New York City’s unionized school bus drivers may go on strike this week, creating a massive headache for tens of thousands of parents who rely on the free bus service to get their kids to school. A strike would disrupt the commute of the approximately 152,000 children who ride the buses every school day.
A strike will not only take away valuable learning time from students, who already have missed many days due to the Hurricane Sandy disaster, but will also have economic repercussions as parents take time off from work to ferry their children to school.
A walkout would be especially painful to those with yeshivah children. Yeshivah parents will need to make separate transportation arrangements to get their sons and daughters to their respective schools. The loss of school bus service would be the loss of one of the few meager services yeshivah parents receive in return for paying the highest taxes of any other city in the nation.
The union is upset because the Department of Education is opening the bidding process to non-union companies for school bus contracts for special-needs children. The union claims it’s concerned that non-union companies won’t be able to provide the same level of care that is necessary for the children.
That’s nonsense. As the city’s school chancellor, Dennis Walcott, has made clear, the training and experience of the non-union drivers is comparable to those who are members of local 1180, the Amalgamated Transit Union. Drivers must be certified and will undergo 30 hours of in-service training. In addition, they will have to retake a road test every two years. There’s no reason to be concerned that the new drivers will not be as qualified as those holding a union card.
What the union is really concerned about is that it won’t be able to soak New York City taxpayers at will. Currently, New Yorkers are paying a whopping $1.1 billion for school bus service, an average of $6,900 per student, or $38 for a round trip to school. That’s an outrageous amount when you consider that Greyhound charges less than $30 round trip to Philadelphia on a coach bus equipped with air conditioning and reclining seats; $49 will take you as far as Portland, Oregon. In fact, New York City pays more than double the cost per child as the next largest school system, Los Angeles, where busing costs are only $3,100 a student. Or consider this: New York City accounts for 8 percent of the nation’s budget for school busing.
Opening up bidding to non-union companies has already saved the city millions. By hiring a non-union company to provide busing for kindergarten children, the city has already arranged to save $95 million over the next five years. Allowing competitive bidding for the bus routes of 22,000 special-needs children — only one sixth of the total — will save millions more. That’s money a cash-strapped city can certainly use to hire more teachers.
Taking on a union is not an easy matter. The transit union, no shrinking violet when it comes to supporting candidates, has doled out more than $900,000 to candidates in 2012. Some New York politicians have been recipients of that largesse: Charles Rangel, Jerome Nadler, David Weprin and Bill Owens, to name a few, have all taken thousands of dollars in donations from the union. Little wonder the union has been able to keep its racket going for so many years.

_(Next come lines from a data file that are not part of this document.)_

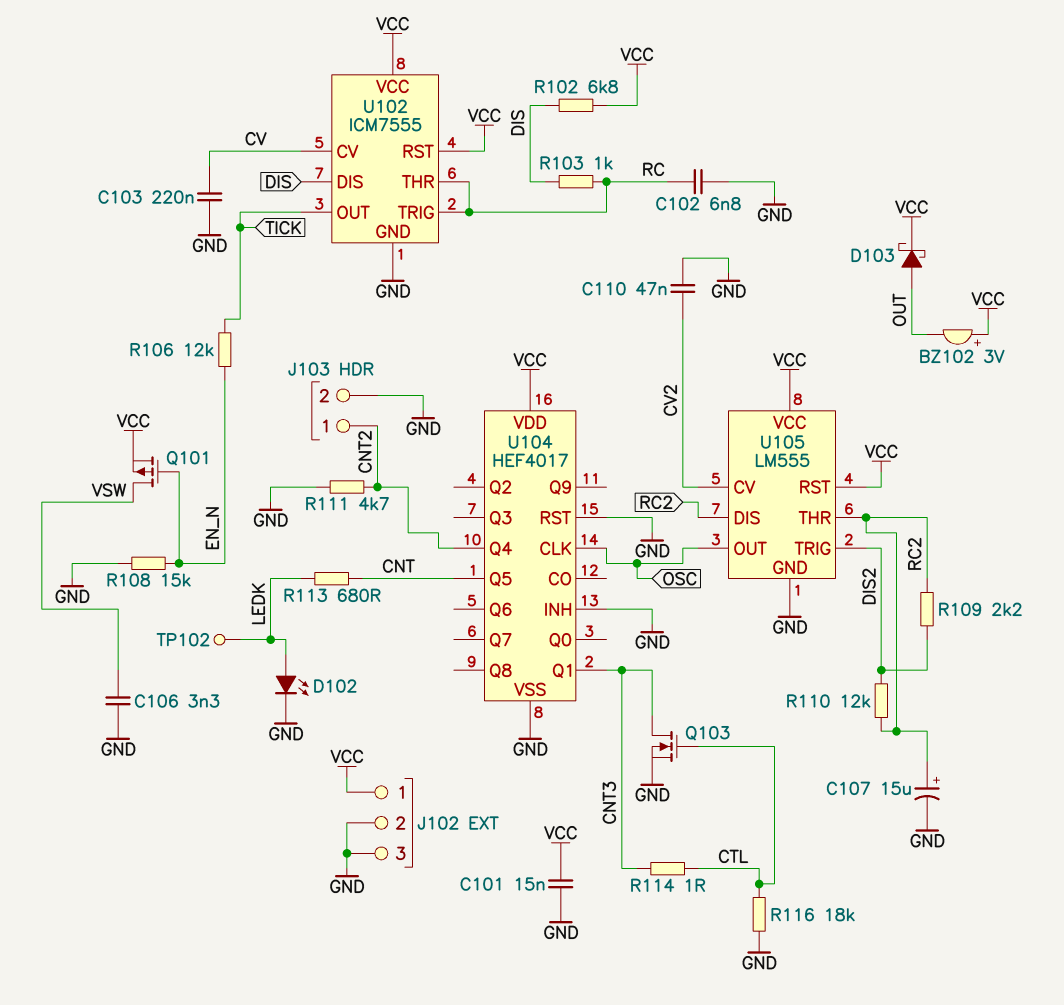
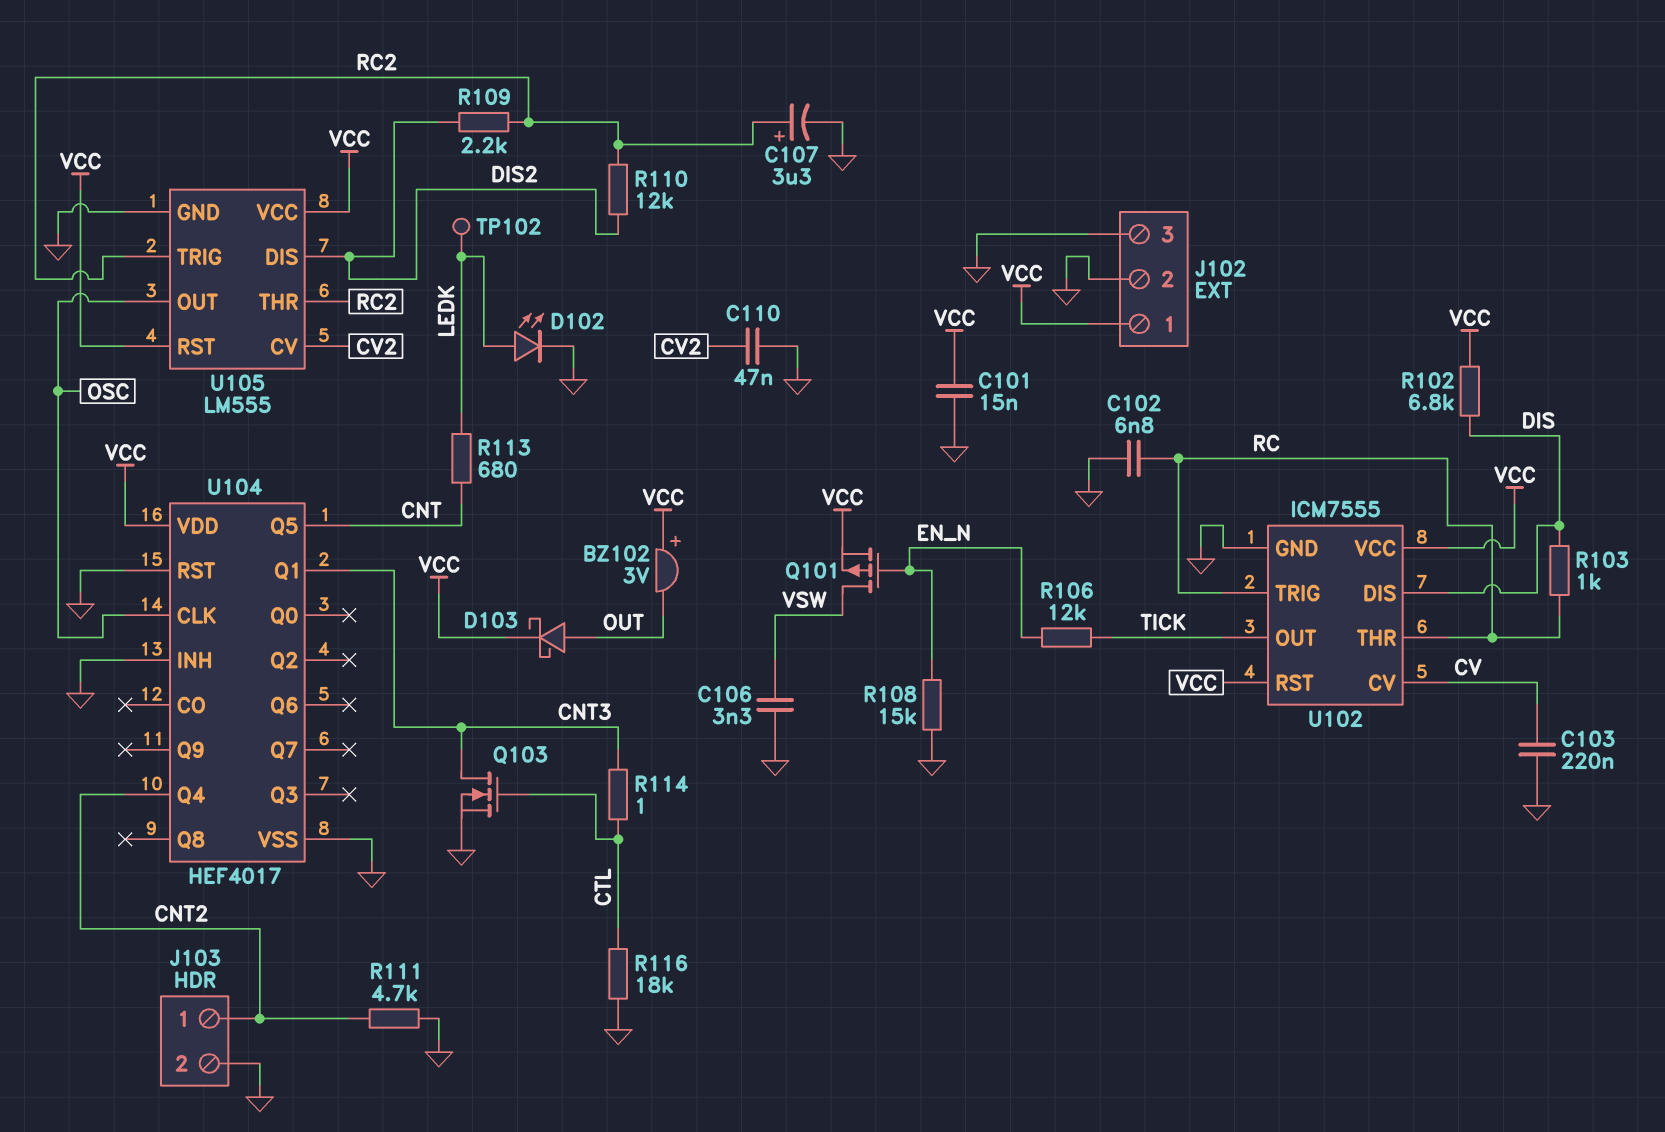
C107: 15uF (plus RC2, minus GND) -> 3.3uF (plus RC2, minus GND)
U105 pin DIS: RC2 -> DIS2
U105 pin TRIG: DIS2 -> RC2

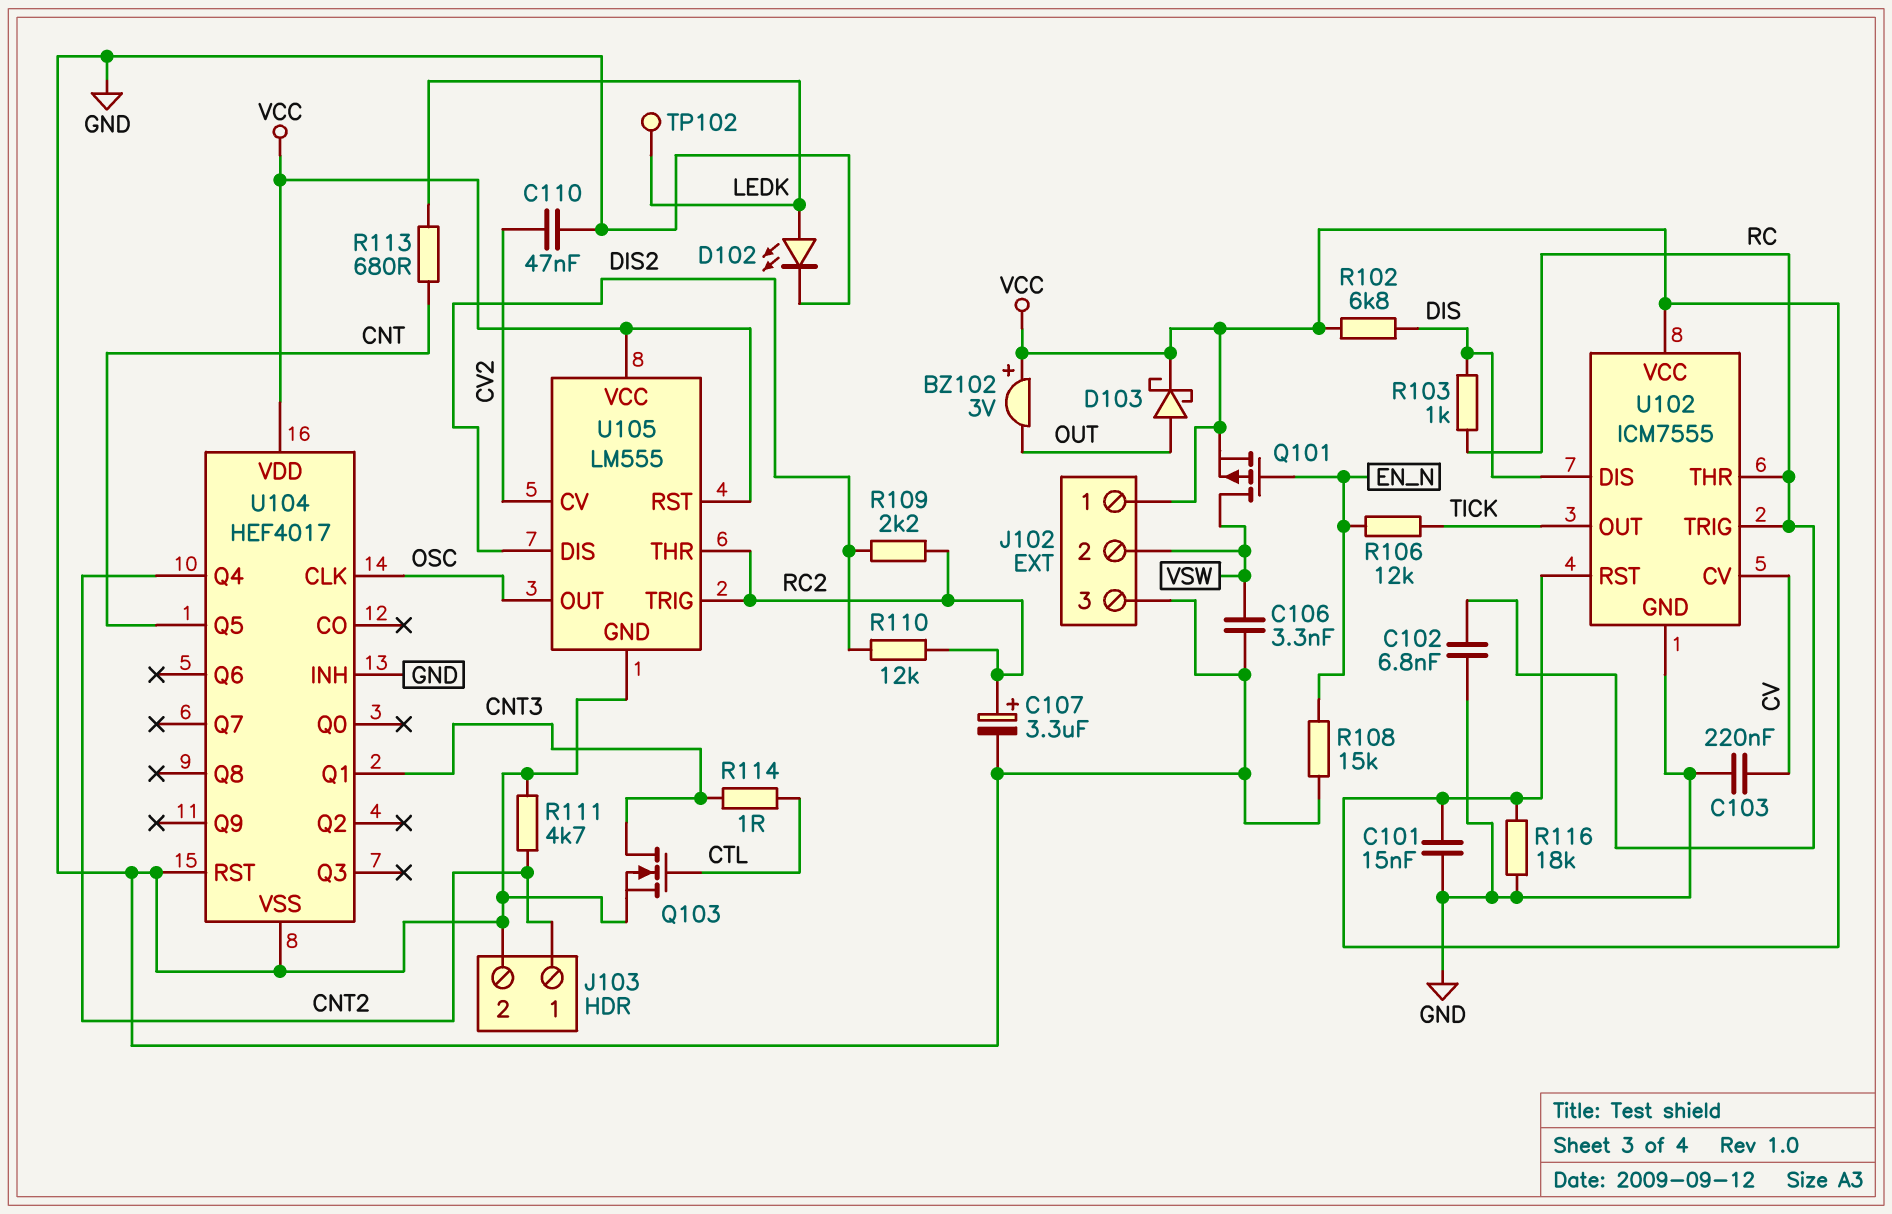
J102 pin 2: GND -> VSW
R116: 18k (CTL, GND) -> 18k (GND, VCC)

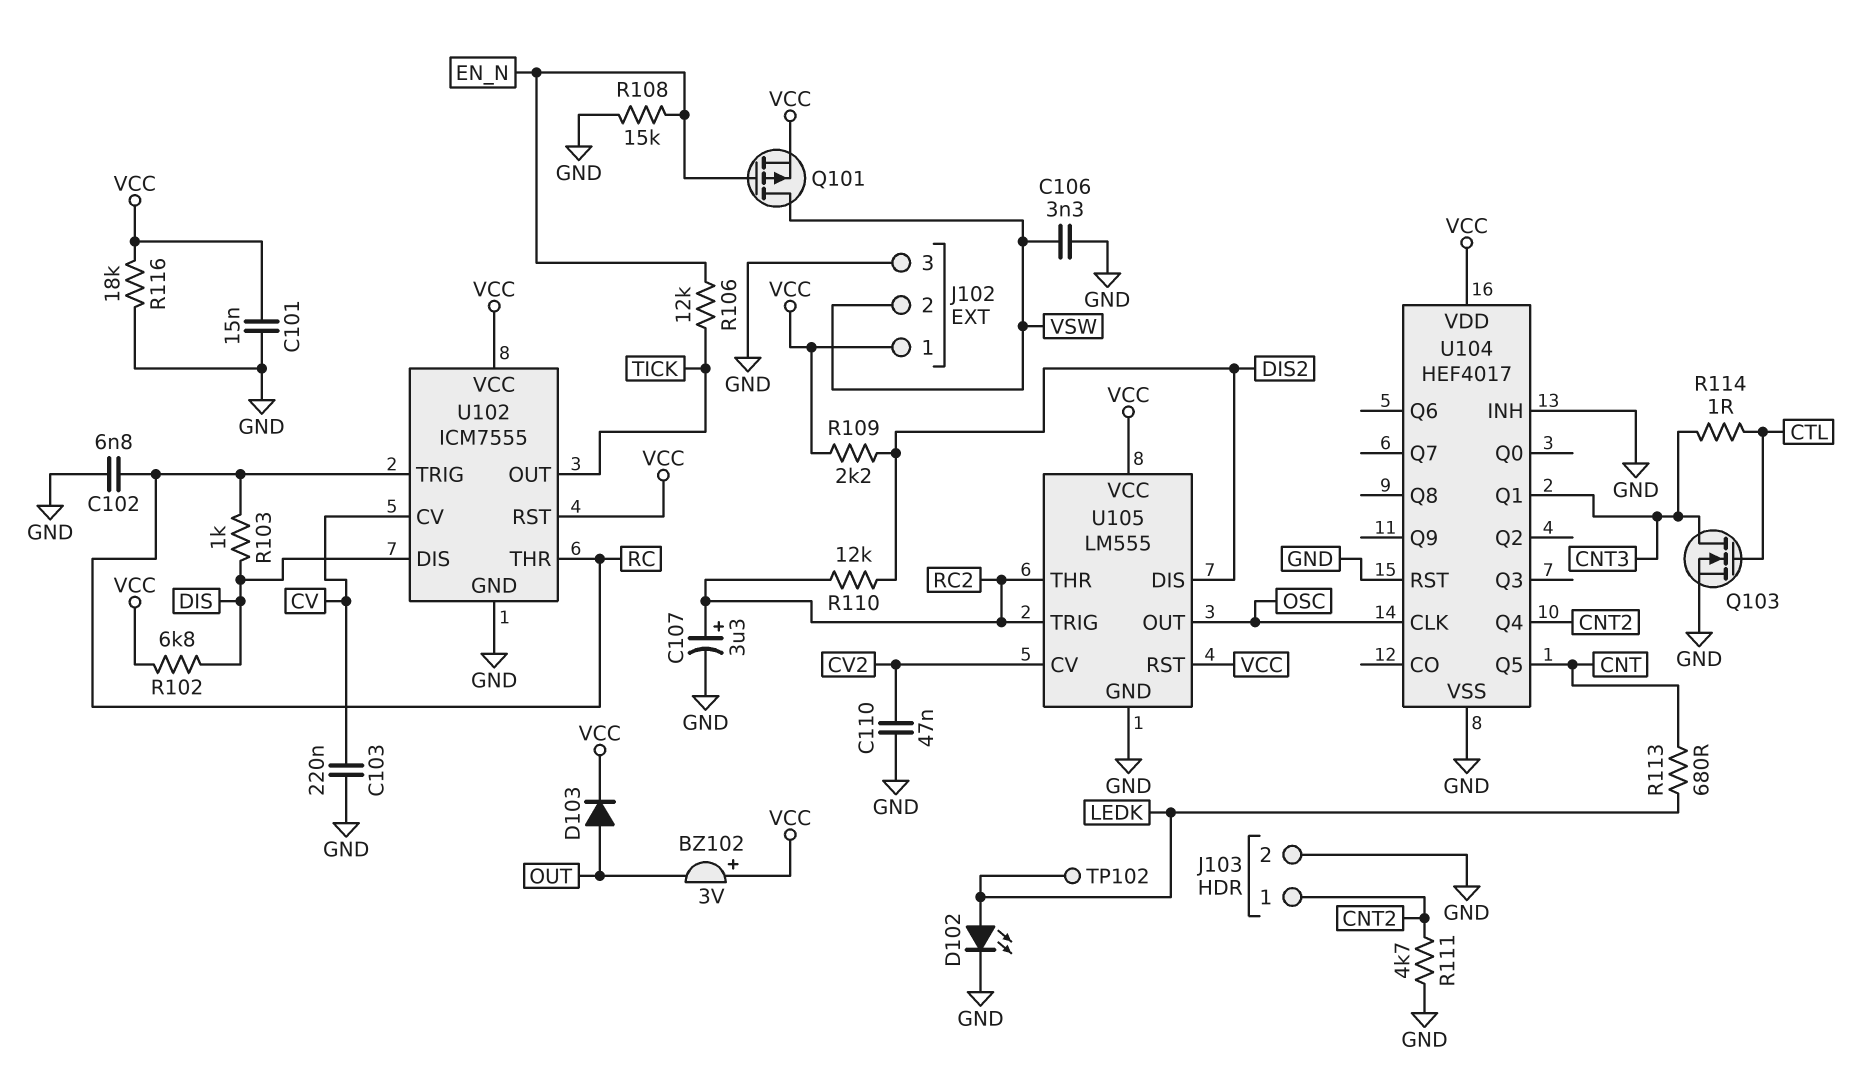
D103: schottky (A OUT, K VCC) -> diode (A OUT, K VCC)
R109: 2.2k (DIS2, RC2) -> 2.2k (DIS2, VCC)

What the union should recognize is that the days when it could blackmail New Yorkers are in the rearview mirror. As it is, New Yorkers pay a fortune to educate their public school children. At an average cost of $20,276 per student (according to the Citizens Budget Commission), the cost is ridiculously above the average $10,292 per pupil spent nationwide.
New Yorkers haven’t been getting much bang for their education buck. While education costs continue to skyrocket, New York schools have barely improved. The four-year high-school graduation rate is still an abysmal 60 percent, and only 20 percent of those who do graduate are considered fit to enter college without remediation.
In the years ahead, the DOE has to be tougher when negotiating contracts with all its union personnel, even the almighty teacher’s union. New York spends 63 percent of its budget on salaries, benefits and pension costs, the highest in the U.S. Pension costs have gone up by 40 percent in the last two years alone. Clearly, that rate is unsustainable. Calling the bluff of the big wheels in the transit union is the first stop to saner and wiser spending of taxpayer dollars on the education of New York’s schoolchildren.